Core Concepts
Multi-layer neural networks with randomly initialized weights can approximate functions that belong to the reproducing kernel Hilbert space (RKHS) defined by the Neural Network Gaussian Process (NNGP) kernel. The number of neurons required to achieve a certain approximation error is determined by the RKHS norm of the target function.
Abstract
The paper investigates the approximation power of multi-layer feedforward neural networks (NNs) with randomly initialized weights.

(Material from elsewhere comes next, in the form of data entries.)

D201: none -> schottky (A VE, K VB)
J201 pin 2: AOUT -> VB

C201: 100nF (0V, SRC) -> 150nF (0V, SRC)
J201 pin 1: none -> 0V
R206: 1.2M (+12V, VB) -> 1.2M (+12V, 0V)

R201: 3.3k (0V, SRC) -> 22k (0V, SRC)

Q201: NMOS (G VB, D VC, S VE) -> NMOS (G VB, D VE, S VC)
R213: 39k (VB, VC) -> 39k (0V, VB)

It shows that in the infinite width limit, such NNs behave like a Gaussian Random Field whose covariance function is the Neural Network Gaussian Process (NNGP) kernel.
The key insights are:
The RKHS defined by the NNGP kernel contains only functions that can be well approximated by the NN architecture.
To achieve a certain approximation error, the required number of neurons in each layer is defined by the RKHS norm of the target function.
The approximation can be constructed from a supervised dataset by a random multi-layer representation of the input vector, together with training of the last layer's weights.
For a 2-layer NN and a domain equal to an (n-1)-dimensional sphere in Rn, the paper compares the number of neurons required by Barron's theorem and the multi-layer features construction. It shows that if the eigenvalues of the integral operator of the NNGP decay slower than k^(-n-2/3), then the multi-layer features construction guarantees a more succinct neural network approximation than Barron's theorem.
Computational experiments verify the theoretical findings and show that realistic neural networks can easily learn target functions even when the theorems do not provide any guarantees.
Stats
There are no key metrics or important figures used to support the author's key logics.
Quotes
There are no striking quotes supporting the author's key logics.